After a little more than a year and a half, I’ve given up on running my web presence from a server in my apartment. Last night I moved Safety Fork to a shared host. I’ll accept the loss of geek cred in exchange for better load times (my upload is pretty slow for serving images) and letting someone else handle all the administrative tasks that are required to responsibly run web and email services, et cetera—tasks I can do, but which are pretty low on my mental list of interesting ways to spend my evenings and weekends, now that I’ve done them all at least once.

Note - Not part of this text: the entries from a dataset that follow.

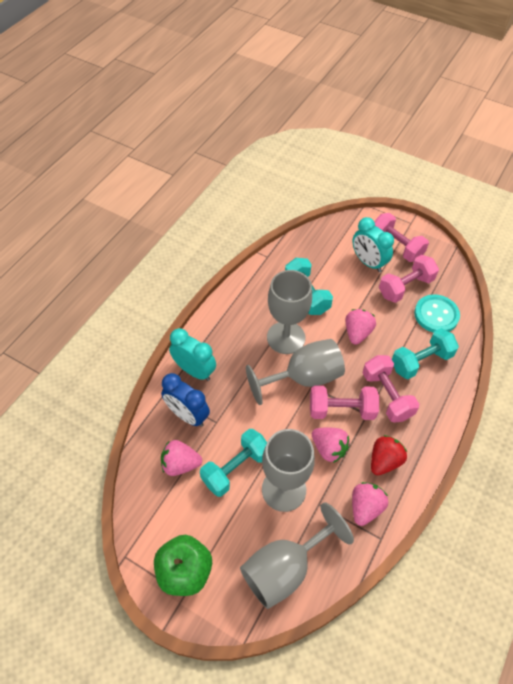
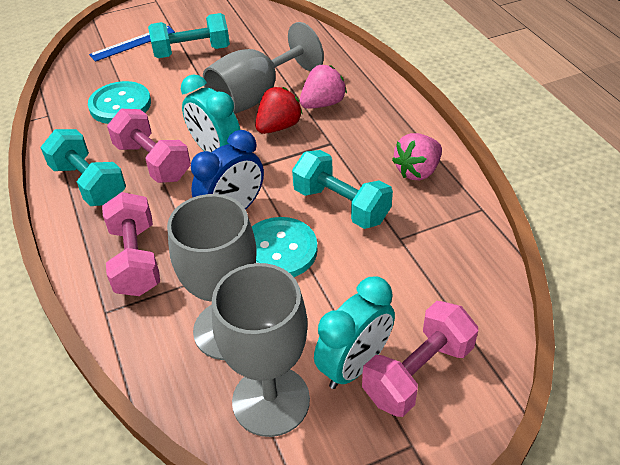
blue ruler: 0 -> 1
green apple: 1 -> 0
grey goblet: 4 -> 3
pink dumbbell: 4 -> 3
pink strawberry: 4 -> 2
turquoise button: 1 -> 2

I have to say, though, that shutting off a box with a couple of fast SCSI drives in it makes a satisfying movie-esque equipment-winding-down noise…and the silence left behind is awfully nice.

Cherry Coke Is the Bomb

Some days at work I decide to go to the far end of the building to get a Coke. I like to take a walk through the manufacturing floor to see if anything interesting is being assembled. Also, the faraway Coke machine is cool. It’s internally arranged like a snack-vending machine, except that the bottles aren’t simply dumped into a tray at the bottom when dispensed. Instead, there is a conveyor platform that moves to the height of the selected row, catches the bottle, brings it to mid-level in the machine, and conveys it into a little hopper on the right side.

I enjoy watching the machine work, but I also like that the drink I want—Cherry Coke—is at position C-4. Every time I punch the keys, I imagine someone overhearing in an airport…

Some other guy: “Hey, where’d you get that?”

Me: “It’s C-4 in the vending machine.”

Snowscapes

Happy new year, o hapless reader!

I had planned to drive across the city to spend this evening with friends. A little after four in the afternoon—a few hours after the morning’s rain had turned to snow—I decided to walk to the coffee shop around the block. I wanted to see how the roads looked (and, of course, to have a mint mocha). On my way there, I saw a taxi futilely trying to drive uphill; I saw a minor accident and a police car heading to it—at a speedy twenty miles per hour; I saw a minivan sliding sideways down a fairly heavily-traveled street. I emailed from the coffee shop that I wasn’t risking a forty-mile round trip. It wasn’t so much the condition of the roads that gave me pause. I’ve driven farther on worse in the past. It was the thought of sharing those roads with thousands of other holiday travelers, some of whom obviously don’t have the patience required to not send their minivans sideways down the street.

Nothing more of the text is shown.